Following the execution the skull was carried home by Captain A R G Costello, who was witness to the execution in Sialkot on July 10, 1858, before it resurfaced a century later at pub The Lord Clyde in 1963. It took another fifty years before the inglorious skull, directly linked to a part of colonial history, coincidentally reached a Danish historian researching on imperial executions. The Skull of Alum Bheg is a meticulously researched, gripping narrative that brings to life the human aspects of imperial domination. Staying clear of both mindless empire-bashing and jingoistic empire-nostalgia, the narrative provides a nuanced understanding of the past by portraying the personalities on all sides of the conflict. The final brutal outcome is reflective of the relationships and circumstances between the ruler and the ruled, guiding us to address the enduring legacies of imperialism that are still with us today.

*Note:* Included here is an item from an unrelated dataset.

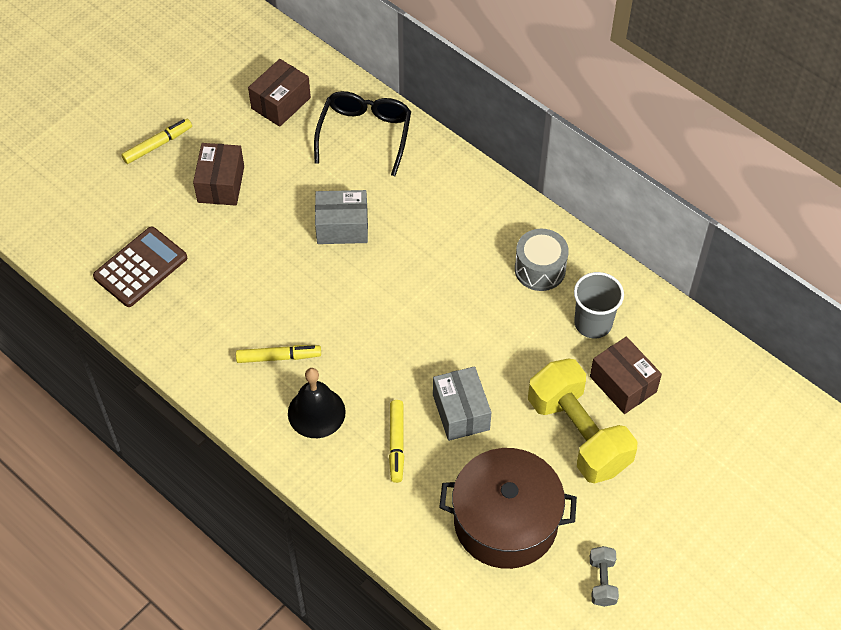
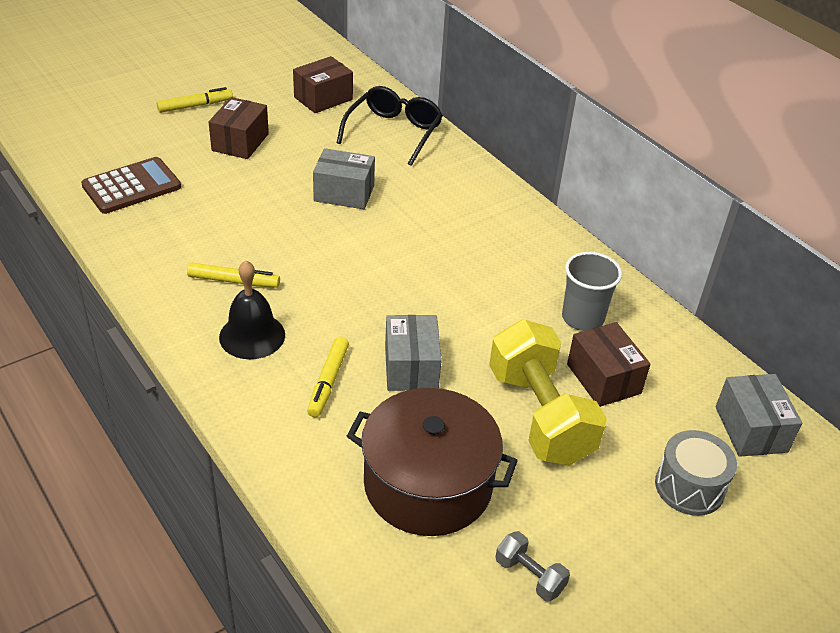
camera: 10 degrees right, 15 degrees down
(540, 269) = (537, 262): grey drum -> grey drum (689, 487)
(602, 581) = (529, 576): grey dumbbell -> grey dumbbell turned 60 degrees counterclockwise
(749, 406) = (750, 429): none -> grey box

Resentment was brewing following the Barrackpore mutiny, in which hundreds of native sepoys were slaughtered in 1824, with the soldiers increasingly getting convinced that their officers were deliberately, and insidiously, undermining their ritual purity leading to infidelity. The British did little to assuage doubts and fears attached to biting the cow or pig-fat greased cartridges. Instead, by disbanding the sepoys of first Barrackpore and later Berhampore garrisons they only managed to stoke resentment amongst their most trusted and most needed support to rule 200 million people. The native foot soldiers outnumbered their counterparts in the army; there were five native sepoys for each imperial soldier. Relying on their numerical strength, the natives mutinied against their racist and rapacious ruler.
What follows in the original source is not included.